Alaska turns to simulation for air training
State officials say an average of one person dies in an air incident every nine days.
Officials at the Alaska Department of Military and Veterans Affairs have a new tool to take on the challenges that make the state the country's most dangerous place to fly. They are using $1.6 million worth of Space Imaging Inc.'s IKONOS satellite imagery to better navigate the Alaska's 12 mountain passes.
Statistically, someone dies from an aviation-related incident every nine days, department officials say. They have contracted with E-Terra LLC to use the IKONOS imagery to develop flight simulation training modules, which include animations with 2- and 3-D viewing capabilities and cockpit control.
E-Terra, which has a separate task order for $1.06 million, has already completed two of the 12 simulation training modules with the remaining 10 to be finished within six months.

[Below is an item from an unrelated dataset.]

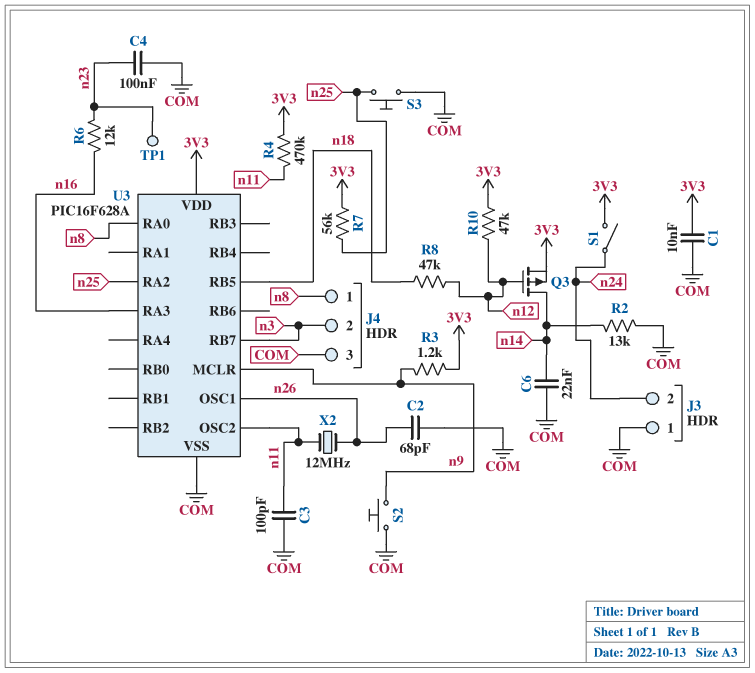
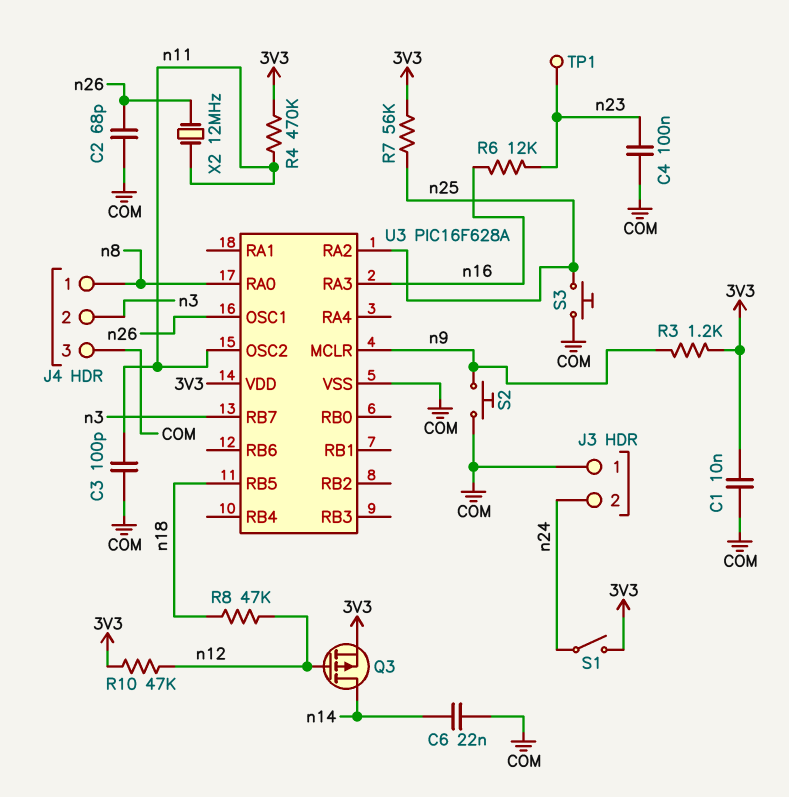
R2: 13k (COM, n14) -> none

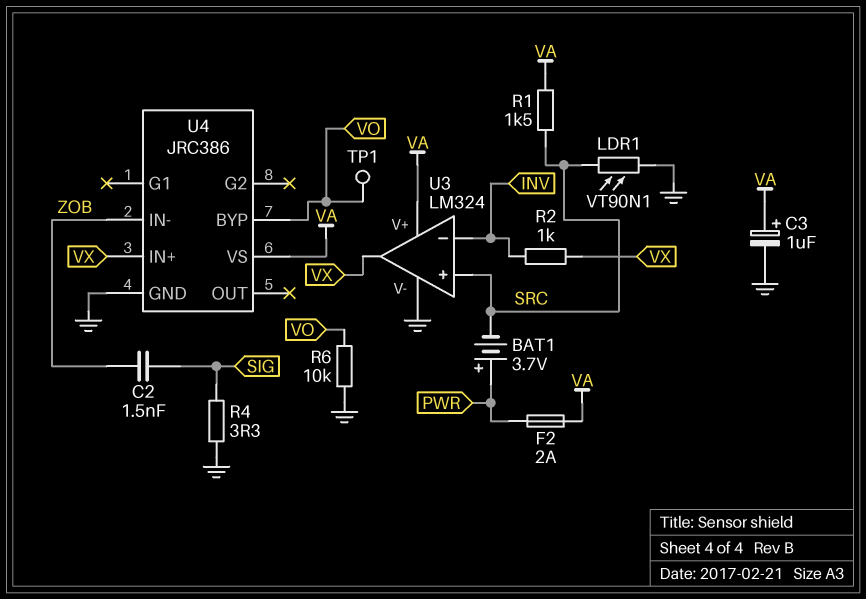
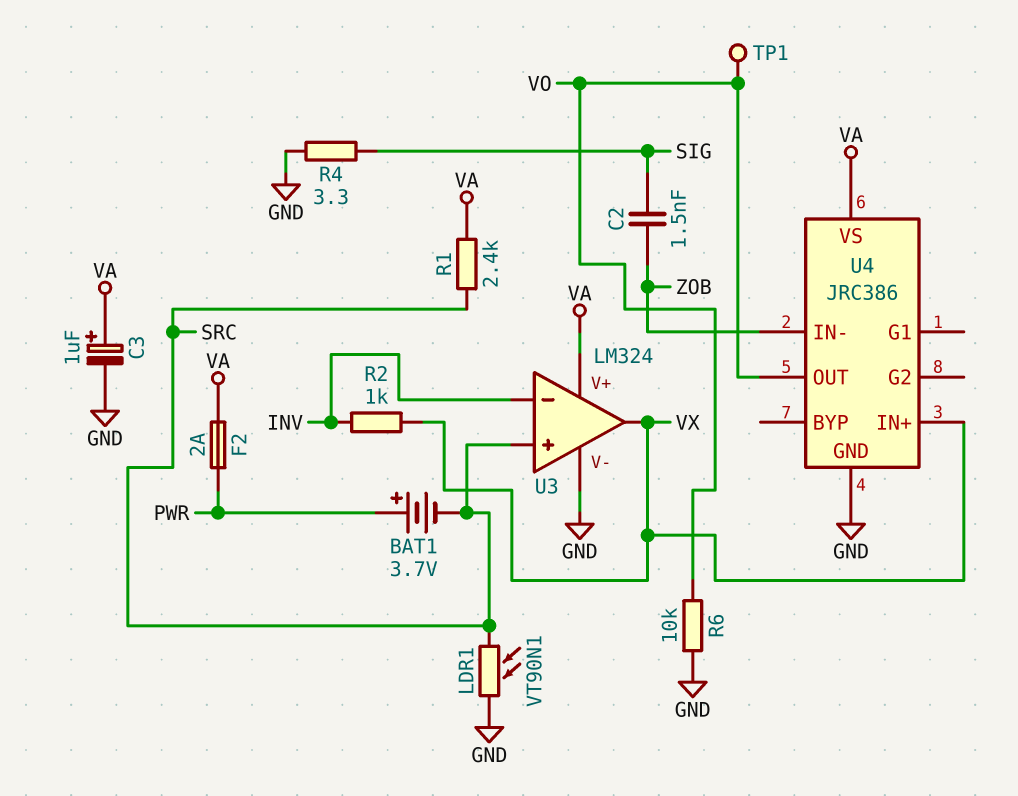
R1: 1.5k (SRC, VA) -> 2.4k (SRC, VA)
U4 pin BYP: VO -> none
U4 pin OUT: none -> VO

The simulations are part of the Alaska Aviation Safety Project, which has partnered with NASA, the Federal Aviation Administration and several private companies.
The simulations are designed to familiarize pilots with the conditions of each mountain pass. "Weather patterns can changes so rapidly in Alaska," said Jeremy Hale, a spokesman for E-Terra. "Running into mountains, getting lost, thinking you're somewhere else, flying into a box canyon and realizing, 'Whoops, it's the wrong one,'" are scenarios the imaging is intended to prevent.
The training modules are aimed at helping Alaska officials meet the FAA's new requirement of reducing the state's aviation accident statistics by 20 percent before 2008.
The state has about 600 public airports and more than 3,000 airstrips. Alaska has just 10 percent of the nation's air carriers or commercial operators, but at one point had 35 percent of the nation's air carrier and commercial operator accidents. Although that number has decreased, many observers blame the relatively high rate on a combination of the extreme weather and terrain and the fact that Alaskans rely heavily on planes to traverse their state, the largest in the country.
"These training modules will prepare pilots to safely travel through these dangerous passes and lower the risk factor for accidents," said Maj. Gen. Craig Campbell, the department's commissioner. The satellite imagery gives pilots an exact virtual 3-D image of what it's like to fly through these passes, he said.
Space imaging and Interferometric Synthetic Aperture Radar — an aircraft-mounted sensor that measures surface elevation — create detailed elevation data, Hale said. "Then, it's a process of meshing the two data sets together," he said. "E-Terra processes the elements that go into the modules, including animation and input from local pilots and aviation experts who have flown the passes."